Nelle scuole di cinema esiste spesso una formazione in sound design, che negli ultimi anni è diventato un ambito quasi indistinguibile da quello della creazione musicale, andando oltre la sua originaria funzione di (ri)costruire ed ottimizzare ambienti sonori, rumori e atmosfere. Per Zeno Gabaglio la vicinanza tra composizione e sound design è «una conseguenza della trasversalità e del miscuglio delle poetiche contemporanee odierne, dove è effettivamente lecito chiamare musica quasi qualsiasi fenomeno sonoro. Ad esempio, un certo tipo di fasce sonore basse e cupe che possono accompagnare una scena oggi le può realizzare allo stesso modo un musicista o un sound designer».

Questo assottigliarsi dei confini tra i ruoli potrebbe però sollevare perplessità tra le diverse categorie professionali in gioco, soprattutto per una questione di diritti: in linea teorica il sound designer, finché valorizza e ottimizza i rumori e i suoni, non rientra nella categoria del diritto d’autore, cosa che invece è garantita al compositore, anche se utilizza dei rumori. Altre distinzioni che forse, proprio come quelle interne alle accademie, verranno superate con il tempo e la pratica; nelle produzioni più sperimentali questi elementi già si fondono.

Il cinema paga?

Con le sue attività istituzionali Zeno Gabaglio s’impegna da tempo per migliorare tempistiche e riconoscimenti finanziari per la creazione musicale, che a suo parare viene penalizzata da un approccio “museale” del settore pubblico e para-pubblico, che sostiene principalmente il recupero del passato. La situazione nelle altre arti gli sembra invece migliore: «nel teatro alla creazione vengono dati dei tempi e delle retribuzioni corrispondenti praticabili, nella musica c’è sempre l’impressione che tutto vada fatto in fretta e sottocosto. Grazie a delle battaglie decennali invece il cinema è uno dei pochi settori della produzione culturale svizzera in cui ci sono giuste retribuzioni, anche per i musicisti: il calderone è lo stesso e va su tutta la produzione. È un settore in cui non si ha l’impressione di dover sempre partecipare a dei lavori ideali». Altra nota positiva: la Fondation SUISA prevede un sostegno specifico per la creazione musicale per film.

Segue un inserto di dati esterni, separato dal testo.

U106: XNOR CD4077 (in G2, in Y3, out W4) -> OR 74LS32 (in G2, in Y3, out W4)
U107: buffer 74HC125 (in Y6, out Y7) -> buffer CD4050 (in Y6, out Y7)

Il momento giusto, tra generi e formati

Nella carriera cinematografica di Zeno Gabaglio ci sono dei nomi ricorrenti, su tutti Villi Hermann ed Erik Bernasconi, ma anche Klaudia Reynicke, Stefano Knuchel, Alberto Meroni. Fiction, documentari, persino serie tv, con la recente esperienza su «Alter Ego» di Erik Bernasconi e Robert Ralston Jr., dove ha composto a quattro mani con Marcel Vaid, «un'autorità nel cinema svizzero. È stato un incontro dialettico produttivo, tra approcci ed estetiche diverse». I documentari invece per Gabaglio «per certi versi sono più liberi rispetto alla fiction, perché la musica, se interviene in una fase embrionale del montaggio, è più facile che lo possa influenzare. Direi che a cambiare il metodo di lavoro non è tanto il genere di un progetto filmico ma il momento della produzione in cui subentra il ruolo del compositore».